No wonder people looking on thought they were drunk. And I love the Apostle Peter’s objection to this slander – “How can we be drunk at nine o’clock in the morning?” Well, I know a few alcoholics who might disagree with that conclusion.

So what is going on here?

Well, like many of these amazing events in the gospels and elsewhere. There is a lot of symbolism and metaphor in Luke’s description of the Pentecost experience.

And that description should have reminded you of an equally amazing event in the Book of Genesis in the Old Testament. Remember the tower of Babel. How God punishes the people for daring to reach heaven by building a gigantic tower – all on their own. The Bible records that, at this time, all the people of the earth only spoke one language and so God punishes them for their pride and daring by cursing them with all different languages and their inability to understand each other and then get along. The story was meant not only as an explanation for all the different languages in the world but also for the tribal violence and warfare which resulted when they could no longer understand each other.

So what is going on at the Pentecost experience? It is the reversal of the curse of humankind. The Spirit allows us to understand each other in spite of our differences. The church is being born not only for the Jews but for the whole world. This is God’s gift to humanity, a gospel that transcends our petty differences and binds us together as one. Christ’s teachings and his gospel are for the whole world.

And the Spirit is saying, “Get out and spread the news.”

The Spirit said that to the small group of believers at Pentecost and is still saying it several thousand years later. The work is not done – not by a long shot. Our world is still a very divided place – we all speak different languages on so many different levels. And it sometimes seems as if it is getting worse rather than better.

But our job is to live not only in unity and love with each other but with all the rest of our brothers and sisters. Because the way we live out the gospel on a daily basis will speak far louder and get far more attention than any words we speak. Words are great but actions speak far louder.

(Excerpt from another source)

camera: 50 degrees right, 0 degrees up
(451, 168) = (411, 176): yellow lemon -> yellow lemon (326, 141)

And I believe that God’s Spirit is constantly working in our world to bring about the Kingdom. Even when we sit down and try to hammer out a peace treaty or a cease fire to stop the killing. Even when we send food and supplies to various parts of the world to help those in distress. Even when we recognize those rare people in our world who work tirelessly to bring peace.

Many may not see the hand of God – the hand of the Spirit – working in those human efforts but I believe that is how the Spirit works.

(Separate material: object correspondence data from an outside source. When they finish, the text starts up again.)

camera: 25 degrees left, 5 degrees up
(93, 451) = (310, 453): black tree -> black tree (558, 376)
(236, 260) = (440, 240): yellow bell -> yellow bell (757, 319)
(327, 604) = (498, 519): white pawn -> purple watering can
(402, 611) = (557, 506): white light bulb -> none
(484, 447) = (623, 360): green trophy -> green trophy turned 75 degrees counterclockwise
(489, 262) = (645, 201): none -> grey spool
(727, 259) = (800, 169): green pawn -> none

A wise Bishop once told me, “It is easier and clearer to see the work of the Spirit when one looks back rather when one looks ahead”. He said, “It may seem as if we don’t know where we are going in the church much of the time, but when one looks back, the pattern and the direction are there. That’s the Holy Spirit”

For many of us, the Holy Spirit is that still small voice in our heads, giving us advice, helping us find a direction, encouraging us when things look grim, just like a constant friend who may not say very much out loud or very obviously but who is always there for us. Even when we don’t even know it. Even when we think we are the only ones in charge – even when we think we know how to get to heaven all on our own.

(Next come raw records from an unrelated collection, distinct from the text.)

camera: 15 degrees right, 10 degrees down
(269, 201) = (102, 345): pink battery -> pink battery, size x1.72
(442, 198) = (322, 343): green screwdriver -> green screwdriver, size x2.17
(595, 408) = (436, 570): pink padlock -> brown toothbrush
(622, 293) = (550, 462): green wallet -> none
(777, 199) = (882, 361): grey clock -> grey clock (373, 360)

I have been aware in my own life, those choices I have made and paths I have taken have not been entirely of my own doing. One can be a sceptic and call it chance or coincidence – one can even rationalize it all – but when one looks back, as the Bishop said, one can see the pattern and the design. And faith tells us that it is not of our own doing. God’s hand is there. The Holy Spirit was probably walking beside us all the way.